Кстати, каждая из рекомендаций Минздрава по ПДК, предельно допустимым концентрациям, имеет в виду одно вещество. А их смесь? Ведь те же микроорганизмы, переродившись, «помогают» вскрыть онкогены, контролирующие опухолевые процессы, провоцируют лейкозы… Между прочим, классический лейкоз дает вирус, мало чем отличающийся генетически от вируса СПИД. Он даже в тех же клетках размножается. Так что среда обитания, которую мы так активно портим, мстит за себя…
Как выглядит картина в историческом развитии? Из статистики мы знаем, что в 30-х годах «средний» пациент с таким всем известным заболеванием, как фурункулез, проводил на больничной койке 7-10 дней. Из лекарств тогда был только красный стрептоцид. Теперь, через 60 лет, когда в арсенале врачей десятки самых эффективных препаратов, люди болеют по нескольку недель! О чем это говорит? Во-первых, резко снизилась естественная сопротивляемость. Во-вторых, достижения педиатрии дали возможность спасти очень ослабленных детей и ввести в наше сообщество множество людей с наследственно сниженным иммунитетом.
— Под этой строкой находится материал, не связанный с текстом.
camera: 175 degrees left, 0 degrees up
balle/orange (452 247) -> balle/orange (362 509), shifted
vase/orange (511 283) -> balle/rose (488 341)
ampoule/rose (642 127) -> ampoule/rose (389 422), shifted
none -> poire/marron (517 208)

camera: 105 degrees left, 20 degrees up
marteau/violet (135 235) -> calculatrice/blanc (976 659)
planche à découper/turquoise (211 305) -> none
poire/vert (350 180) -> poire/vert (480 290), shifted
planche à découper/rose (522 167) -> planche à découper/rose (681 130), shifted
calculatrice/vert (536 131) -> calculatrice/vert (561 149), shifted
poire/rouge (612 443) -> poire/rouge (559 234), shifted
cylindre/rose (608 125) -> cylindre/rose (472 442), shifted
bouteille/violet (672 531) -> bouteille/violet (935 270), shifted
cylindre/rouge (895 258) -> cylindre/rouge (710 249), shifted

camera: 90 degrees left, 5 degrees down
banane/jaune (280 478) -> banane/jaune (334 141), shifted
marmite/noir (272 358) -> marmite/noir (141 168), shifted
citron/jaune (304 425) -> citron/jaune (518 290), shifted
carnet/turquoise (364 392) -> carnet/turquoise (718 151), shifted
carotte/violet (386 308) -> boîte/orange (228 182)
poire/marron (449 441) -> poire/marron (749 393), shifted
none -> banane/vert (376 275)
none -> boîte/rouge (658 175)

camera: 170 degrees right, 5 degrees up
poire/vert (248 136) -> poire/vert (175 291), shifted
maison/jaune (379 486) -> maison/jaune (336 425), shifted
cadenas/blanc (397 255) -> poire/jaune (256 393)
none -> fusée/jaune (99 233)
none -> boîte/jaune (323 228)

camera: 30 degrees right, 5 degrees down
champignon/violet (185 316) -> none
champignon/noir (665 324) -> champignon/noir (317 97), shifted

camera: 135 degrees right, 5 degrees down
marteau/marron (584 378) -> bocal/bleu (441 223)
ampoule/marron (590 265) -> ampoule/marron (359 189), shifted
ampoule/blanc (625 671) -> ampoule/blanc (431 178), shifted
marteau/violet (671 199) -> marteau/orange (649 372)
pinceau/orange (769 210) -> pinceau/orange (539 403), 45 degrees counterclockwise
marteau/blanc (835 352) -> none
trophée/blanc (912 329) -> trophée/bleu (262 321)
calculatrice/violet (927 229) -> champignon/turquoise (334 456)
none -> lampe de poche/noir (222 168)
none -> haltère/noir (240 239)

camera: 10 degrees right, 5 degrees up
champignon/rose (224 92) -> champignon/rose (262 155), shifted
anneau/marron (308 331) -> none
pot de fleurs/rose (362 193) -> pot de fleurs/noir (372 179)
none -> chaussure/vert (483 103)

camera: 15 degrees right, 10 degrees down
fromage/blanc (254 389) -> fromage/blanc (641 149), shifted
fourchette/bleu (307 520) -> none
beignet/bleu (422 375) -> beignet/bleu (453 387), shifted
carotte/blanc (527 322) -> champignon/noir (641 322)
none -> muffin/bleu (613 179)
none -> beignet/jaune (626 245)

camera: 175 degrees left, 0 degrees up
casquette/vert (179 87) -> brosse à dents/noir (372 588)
Ныне здравствующий лорд Кельвин, представитель известной английской аристократической фамилии, подарившей миру выдающихся ученых, сам блестящий химик, в книге «Химическая эволюция», в частности, говорит: в свое время человечество будет вынуждено самым серьезным образом осудить Луи Пастера за то, что он когда-то создал основу для борьбы с инфекционными заболеваниями… Естественная селекция сократилась, ропуляция неимоверно разрослась. Несколько лет назад я писал в статье «Экология и СПИД» о том, что если бы иммунитет в среднем был высоким, вероятность заражения была бы существенно меньшей. Кстати, характерная динамика в Америке: при том, что количество инфицированных СПИД растет, умирать от этой болезни стали меньше. Зараженные люди хотят жить полноценной жизнью, борются за свои права. Их боятся, даже травят… Отчасти по этой причине в обществе растет тревога, истерия, которая — мы специально занимались этим вопросом — снижает иммунореактивность. И при случайном контакте такой человек скорее всего окажется жертвой.